= Pulmonary scientist =

A pulmonary scientist is a health care occupation in the field of diagnostic studies related specifically to pulmonary function, the term respiratory scientist may also refer to a pulmonologist who holds a medical degree and a doctoral degree (MD-PhD). Internationally pulmonary scientists have many different titles, such as: pulmonary function technologist, respiratory scientist, pulmonary scientist, cardiopulmonary specialist and in some places registered respiratory therapists are also used in the role of pulmonary scientists. A physician in respiratory science is generally referred to as a physician in their title (i.e. Respiratory Physician-Scientist).

Respiratory science is a diminishing field of study and research even though the increase in respiratory related disease is increasing.

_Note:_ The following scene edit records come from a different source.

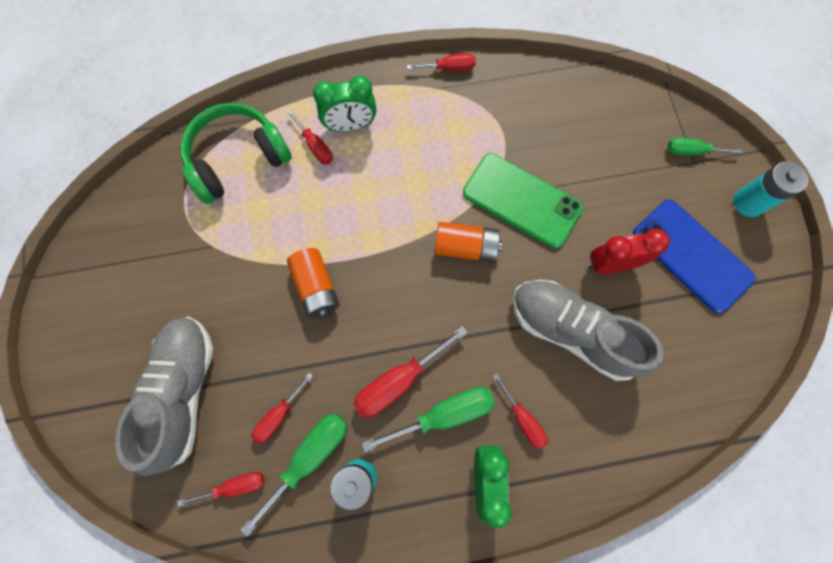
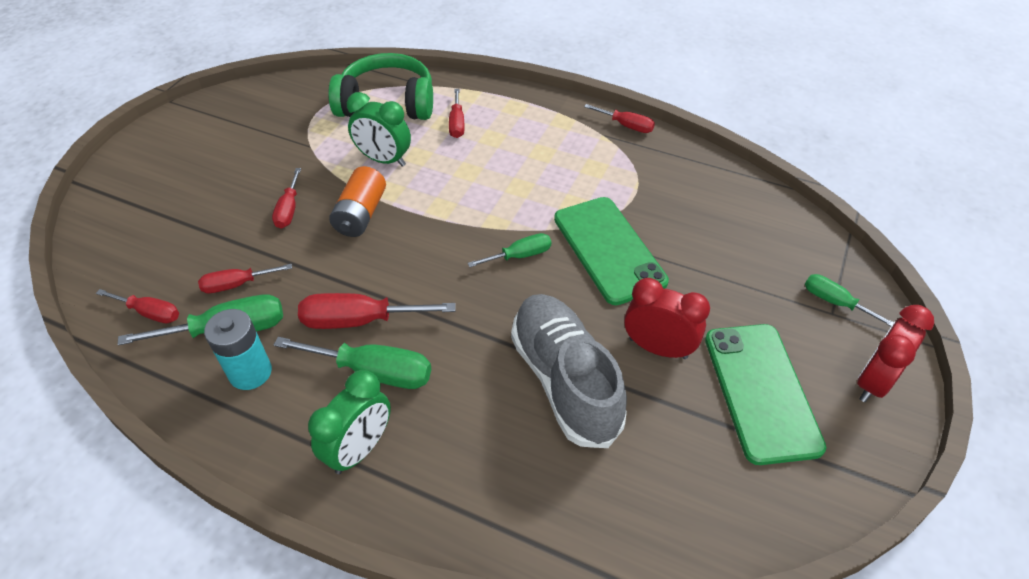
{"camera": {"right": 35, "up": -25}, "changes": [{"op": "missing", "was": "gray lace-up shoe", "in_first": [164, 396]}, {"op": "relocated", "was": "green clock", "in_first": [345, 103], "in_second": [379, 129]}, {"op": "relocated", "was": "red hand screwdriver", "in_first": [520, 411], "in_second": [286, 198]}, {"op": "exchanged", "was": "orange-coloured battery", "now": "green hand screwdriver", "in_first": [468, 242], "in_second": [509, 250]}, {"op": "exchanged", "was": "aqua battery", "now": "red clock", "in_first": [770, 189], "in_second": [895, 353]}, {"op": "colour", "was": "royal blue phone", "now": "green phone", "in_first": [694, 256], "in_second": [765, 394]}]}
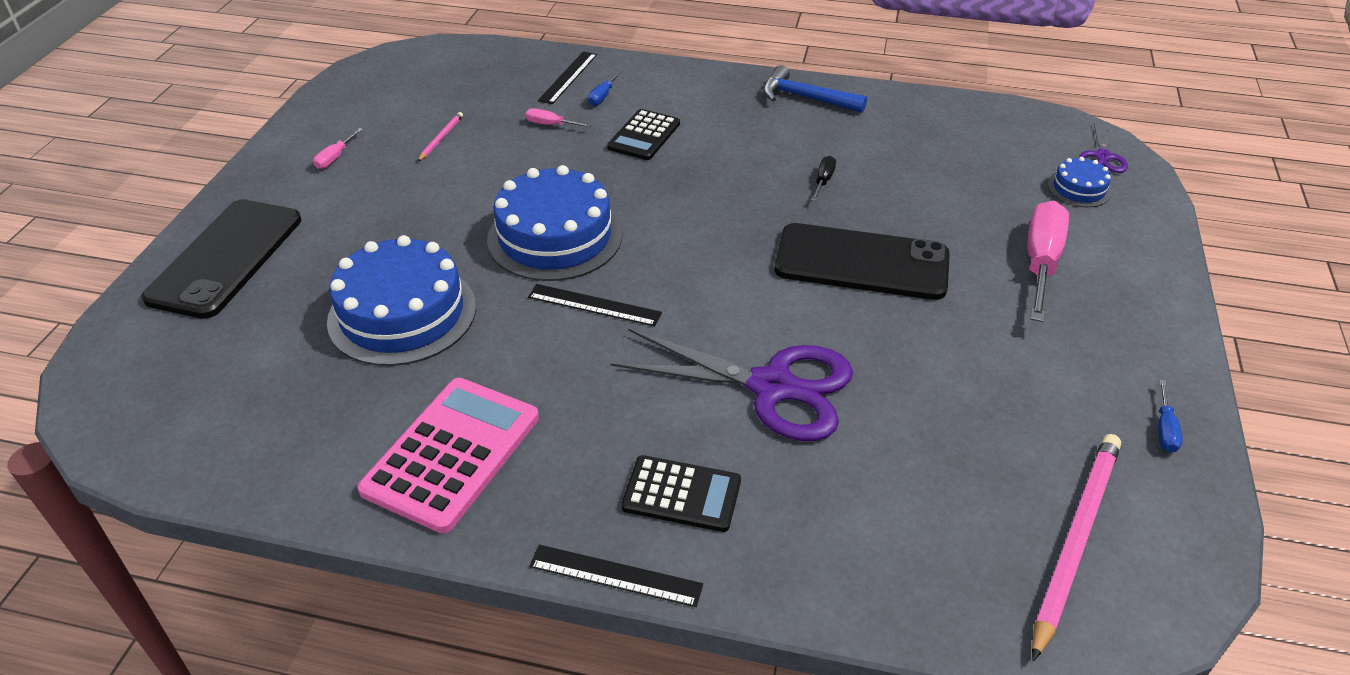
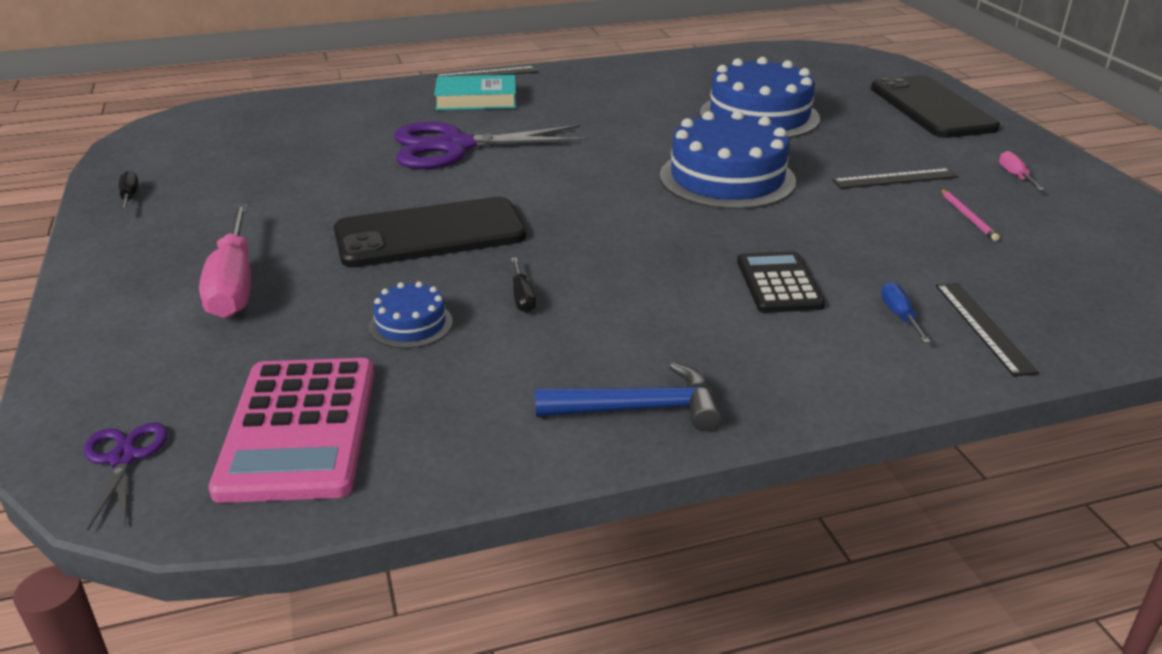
{"camera": {"right": 150, "up": -10}, "changes": [{"op": "missing", "was": "rosy hand screwdriver", "in_first": [559, 117]}, {"op": "missing", "was": "rosy wooden pencil", "in_first": [1076, 547]}, {"op": "relocated", "was": "rosy pocket calculator", "in_first": [448, 455], "in_second": [291, 430]}, {"op": "relocated", "was": "jet-black ruler", "in_first": [595, 305], "in_second": [895, 178]}, {"op": "relocated", "was": "royal blue layer cake", "in_first": [1079, 182], "in_second": [411, 315]}, {"op": "exchanged", "was": "jet-black pocket calculator", "now": "aqua book", "in_first": [681, 493], "in_second": [475, 92]}, {"op": "colour", "was": "royal blue hand screwdriver", "now": "jet-black hand screwdriver", "in_first": [1170, 416], "in_second": [129, 191]}]}
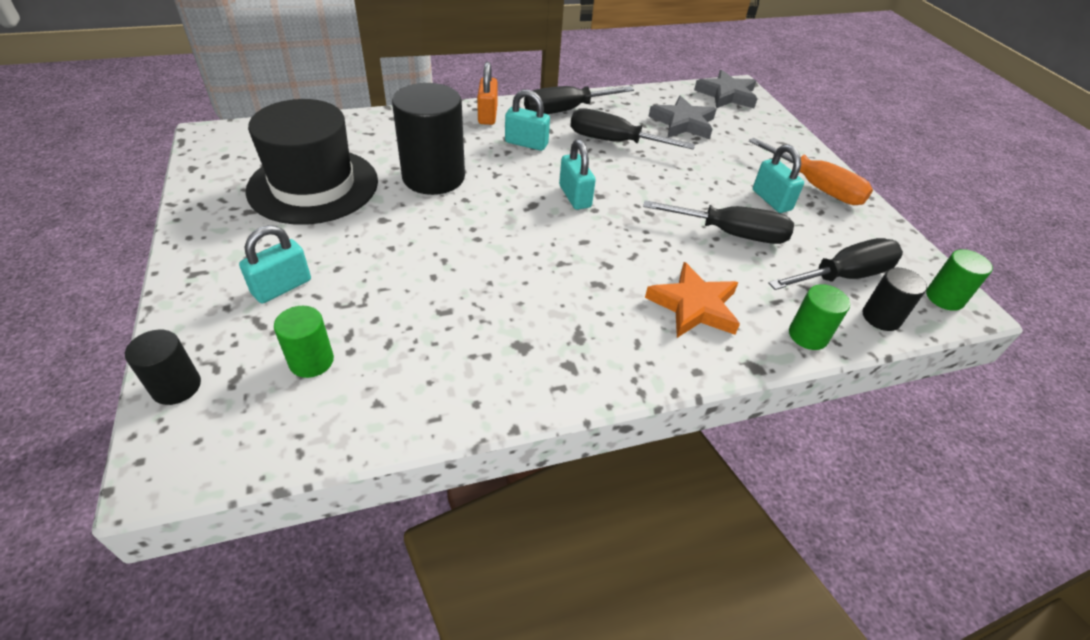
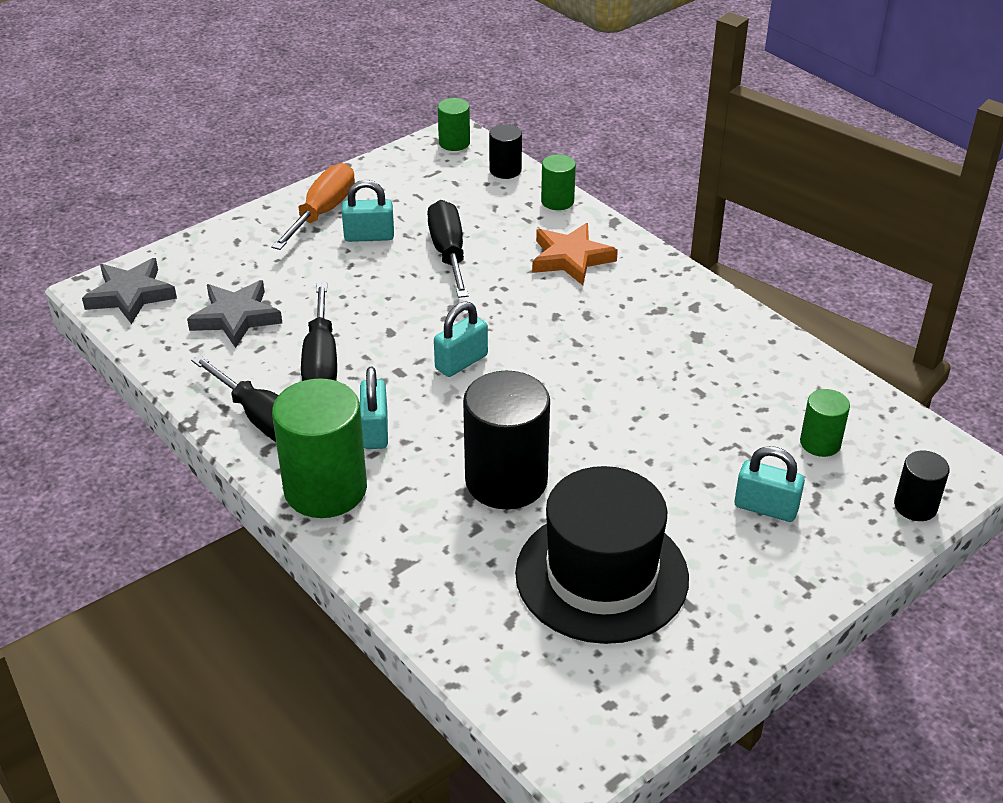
{"camera": {"right": -110, "up": -5}, "changes": [{"op": "missing", "was": "jet-black hand screwdriver", "in_first": [835, 264]}, {"op": "exchanged", "was": "orange-coloured padlock", "now": "green cylinder", "in_first": [487, 93], "in_second": [319, 448]}, {"op": "spun", "was": "aqua padlock", "in_first": [778, 179], "in_second": [368, 211], "clockwise": 45}]}
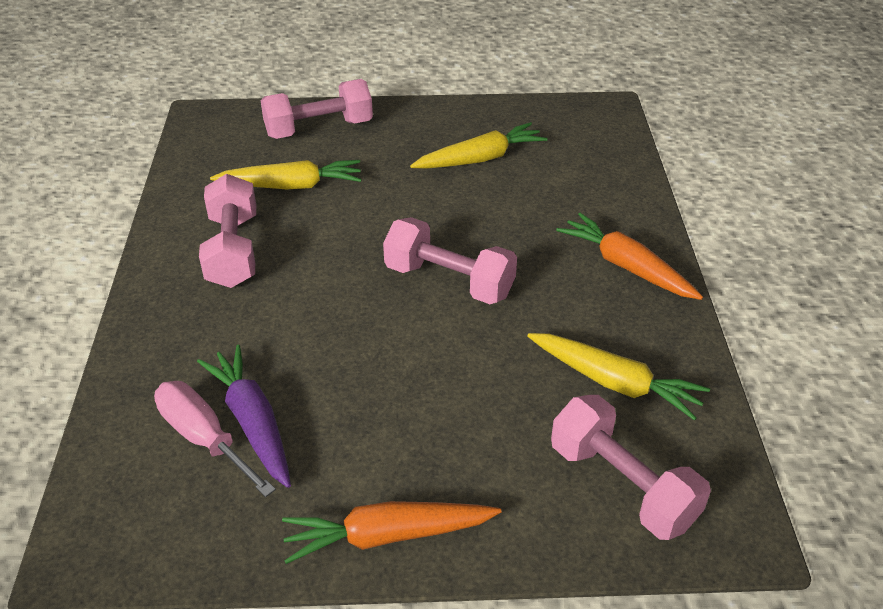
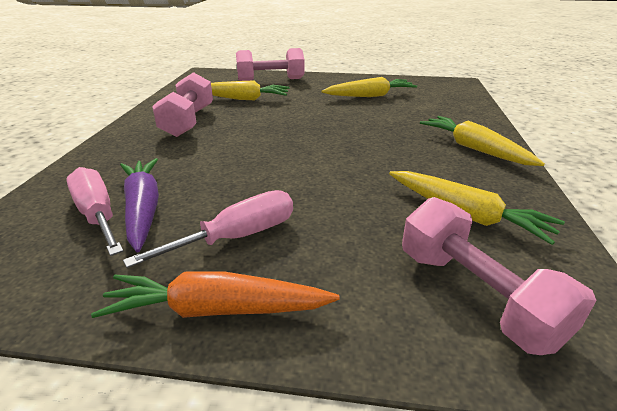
{"camera": {"right": 10, "up": -10}, "changes": [{"op": "missing", "was": "rosy free weight", "in_first": [450, 260]}, {"op": "appeared", "now": "rosy hand screwdriver", "in_second": [208, 229]}, {"op": "colour", "was": "orange-coloured toy carrot", "now": "yellow toy carrot", "in_first": [629, 256], "in_second": [482, 141]}]}
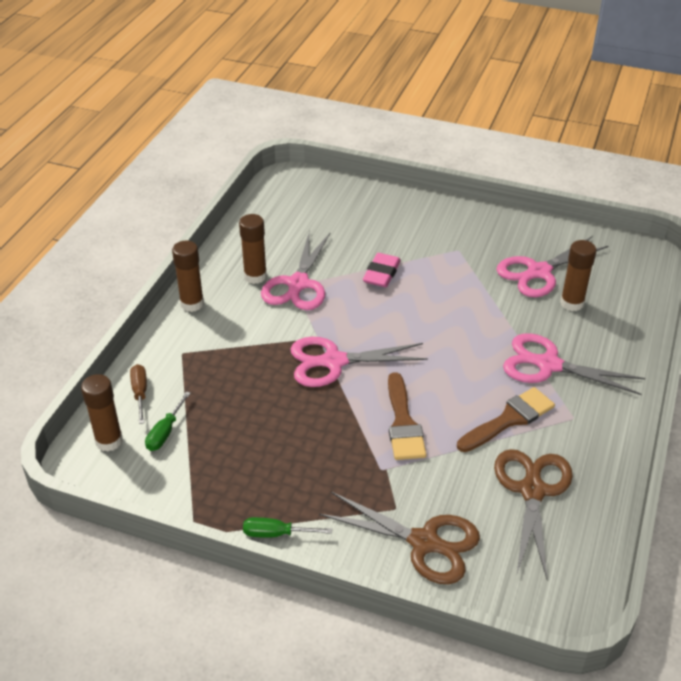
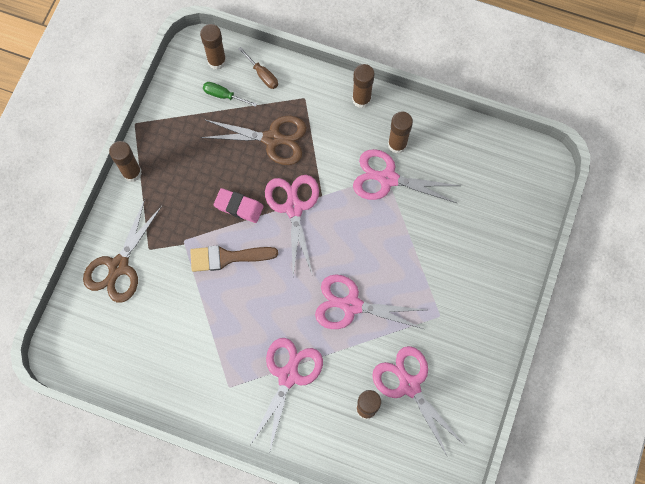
{"camera": {"right": 90, "up": 30}, "changes": [{"op": "missing", "was": "russet brush", "in_first": [506, 419]}, {"op": "appeared", "now": "rosy pair of scissors", "in_second": [370, 301]}, {"op": "relocated", "was": "rosy pencil eraser", "in_first": [382, 270], "in_second": [239, 205]}, {"op": "relocated", "was": "russet pair of scissors", "in_first": [533, 514], "in_second": [254, 140]}, {"op": "exchanged", "was": "green hand screwdriver", "now": "russet glue stick", "in_first": [287, 527], "in_second": [125, 161]}, {"op": "spun", "was": "russet hand screwdriver", "in_first": [138, 394], "in_second": [258, 68], "clockwise": 60}]}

==International Pulmonary Science==

===Australia===
In Australia there is no register or licensure for Respiratory Care; there is, however, the Certified Respiratory Function Scientist (CRFS) credential. Australian respiratory therapy is done by physiotherapists who have further specialized in cardiopulmonary therapeutics and the scope not covered by physiotherapists are managed by specialized respiratory nurses. The term Respiratory Scientist is used to describe the profession which is limited to pulmonary function testing. Though there is no official credentialing required, university degrees are required to practice.

====Respiratory Function Scientist====
- Certified Respiratory Function Scientist (CRFS)
The Respiratory Scientist is involved in all aspects of respiratory function assessment including patient testing, interpretation of test results, maintenance of equipment, development and evaluation of new methods and quality assurance. The Respiratory Scientist may work unsupervised in core areas and provide training to trainee scientists in these areas under the direction of a senior Respiratory Scientist. Minimum education requirements for the CRFS credential is a BSc in Respiratory Physiology and Science but more likely a Masters or PhD in Respiratory Science. Australian credentialing is maintained by the Australian & New Zealand Society of Respiratory Science. Additionally, Respiratory Scientists in Australia act as consult clinicians for pharmacists in rural areas to improve respiratory function testing access.

===Ireland===

====Respiratory Scientist====
In Ireland respiratory care practitioners are called Respiratory Scientists. Their role is primarily that of the RRT-Sleep Disorders Specialist and the Registered Pulmonary Function Technologist. The representative body is the Irish Association of Respiratory Scientists.

===United States===

====Pulmonary Function Technologist====
- Registered Pulmonary Function Technologist (RPFT)
The registered pulmonary function technologist in the United States is an advanced credential awarded by the National Board for Respiratory Care. Primarily the RPFT performs the technical function of pulmonary function testing.

- Certified Pulmonary Function Technologist (CPFT)
The certified pulmonary function technologist in the United States is an entry-level credential awarded by the National Board for Respiratory Care. Much like the registered technologist/technician the CPFT performs pulmonary function testing.